One of Mom (and Dad's) favorite places, the beach in Ocean City, NJ. She might not remember it by name, but I really hope she remembers being there and how it feels like some part of Dad is in the dunes or when you walk near the water. 

 

There are a few other things you should know. 

  • She still loves to paint and do pastels. She just erases what she did the day before and does it again and again. Sometimes she paints the same picture over and over. But they are still well done and beautiful. 
  • She still likes food and red wine with ice cubes. 
  • She loves her kids, even when she can't remember what they do for a living, which one had a baby, what her grandkids' names are or where we live. The love is there. 
  • She is happy you are with her. Even if she forgot to do "host" things like leave out towels or completely clean the room you are staying in, or buy wine or clean the fridge or wash the dishes out with soap. 

How you can help

 My boy playing "bouncy bounce" at Grandma's house. 

My boy playing "bouncy bounce" at Grandma's house. 

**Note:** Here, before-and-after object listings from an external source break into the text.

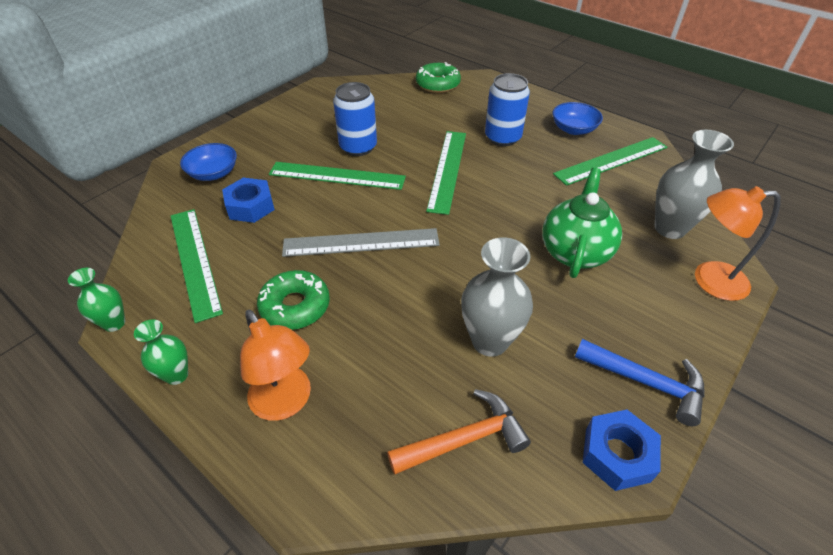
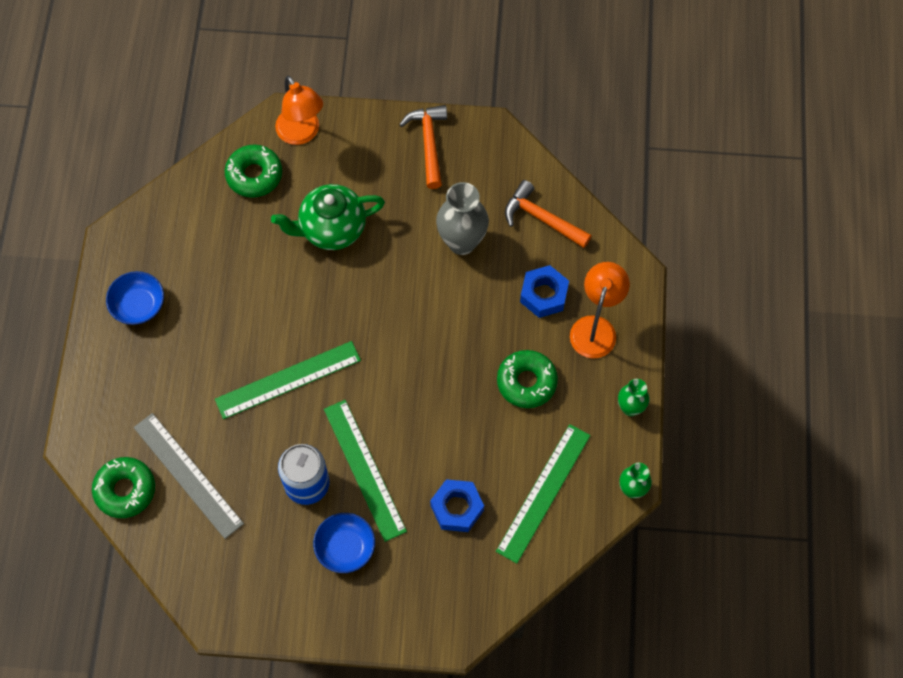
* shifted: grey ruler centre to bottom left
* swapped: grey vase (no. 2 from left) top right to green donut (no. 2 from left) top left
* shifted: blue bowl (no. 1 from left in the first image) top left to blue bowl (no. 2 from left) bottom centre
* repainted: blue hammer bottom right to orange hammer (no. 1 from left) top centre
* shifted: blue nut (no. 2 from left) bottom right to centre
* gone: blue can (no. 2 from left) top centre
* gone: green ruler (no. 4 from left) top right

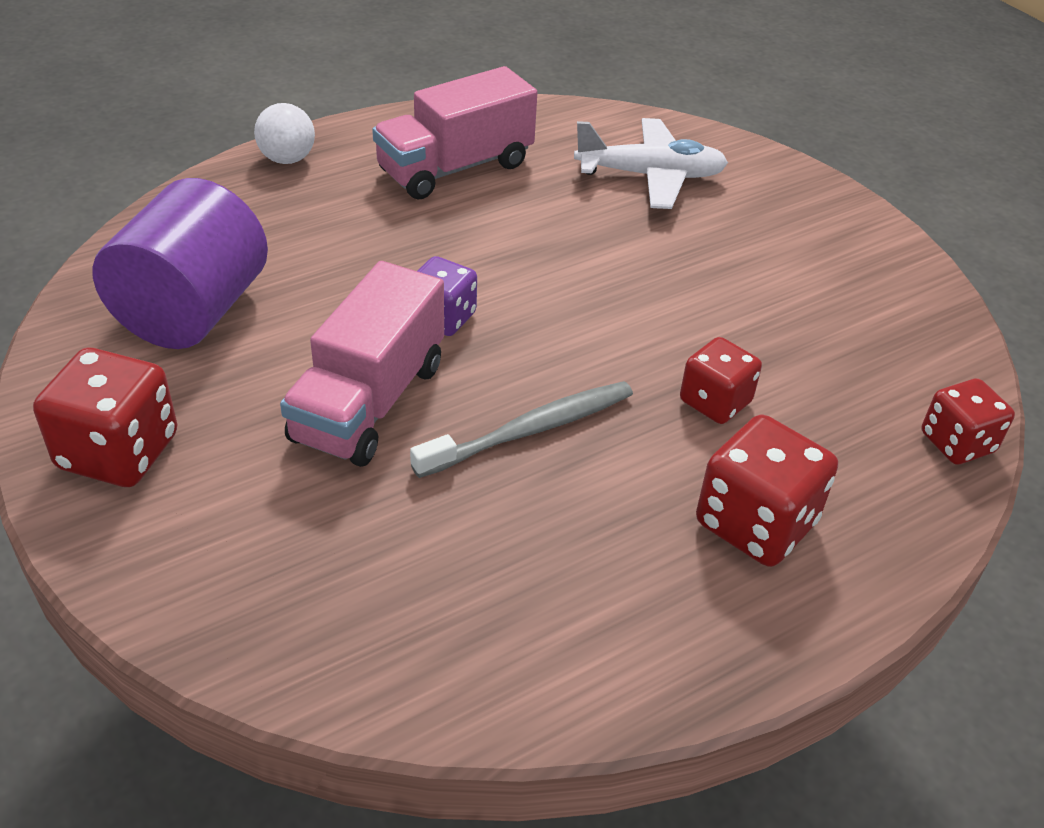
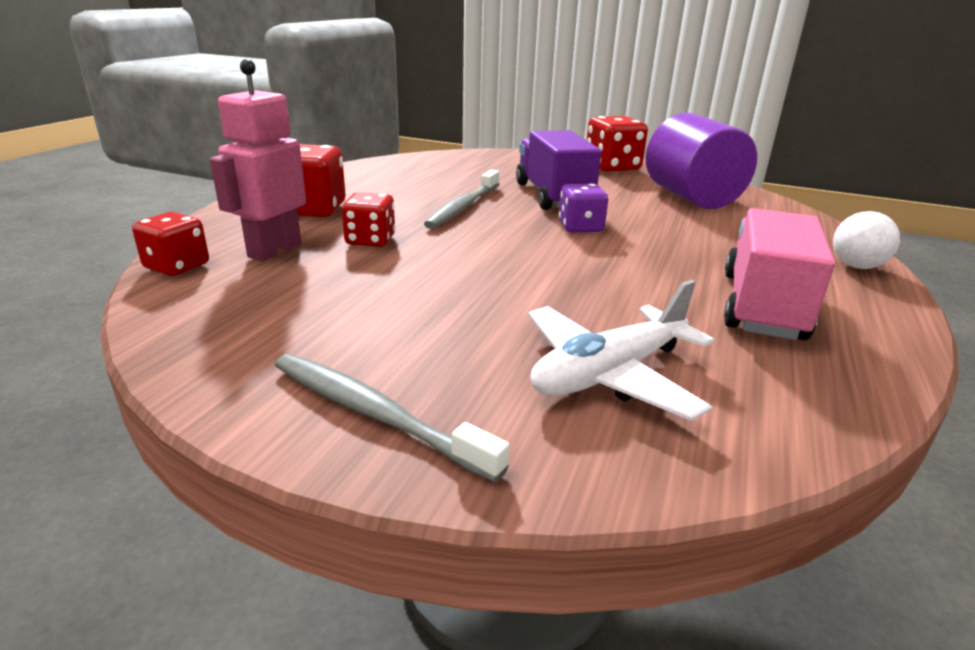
* new: pink robot top left
* new: grey toothbrush (no. 1 from left) centre
* repainted: pink truck (no. 1 from left) centre to purple truck top centre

  • Don't pander to us "kids" and tell us that Mom is "doing well" after your visit. We know it's not true and it doesn't help us and actually denies our reality of what we are dealing with every day. 
  • Offer to help with something concrete- taking her to get groceries, to get clothes for an upcoming event, to help her straighten out one section of the endless mounds of papers everywhere. 
  • Call us later and talk it through. 
  • Remember that we are without guidance from parents right now. Offer some. If you see something that you think we haven't, it's okay to ask or even give ideas about it. 
  • Visit again. Mom loves you too. Even if she can't remember details about your relationship, she can know that you love her and that you are committed to being her friend.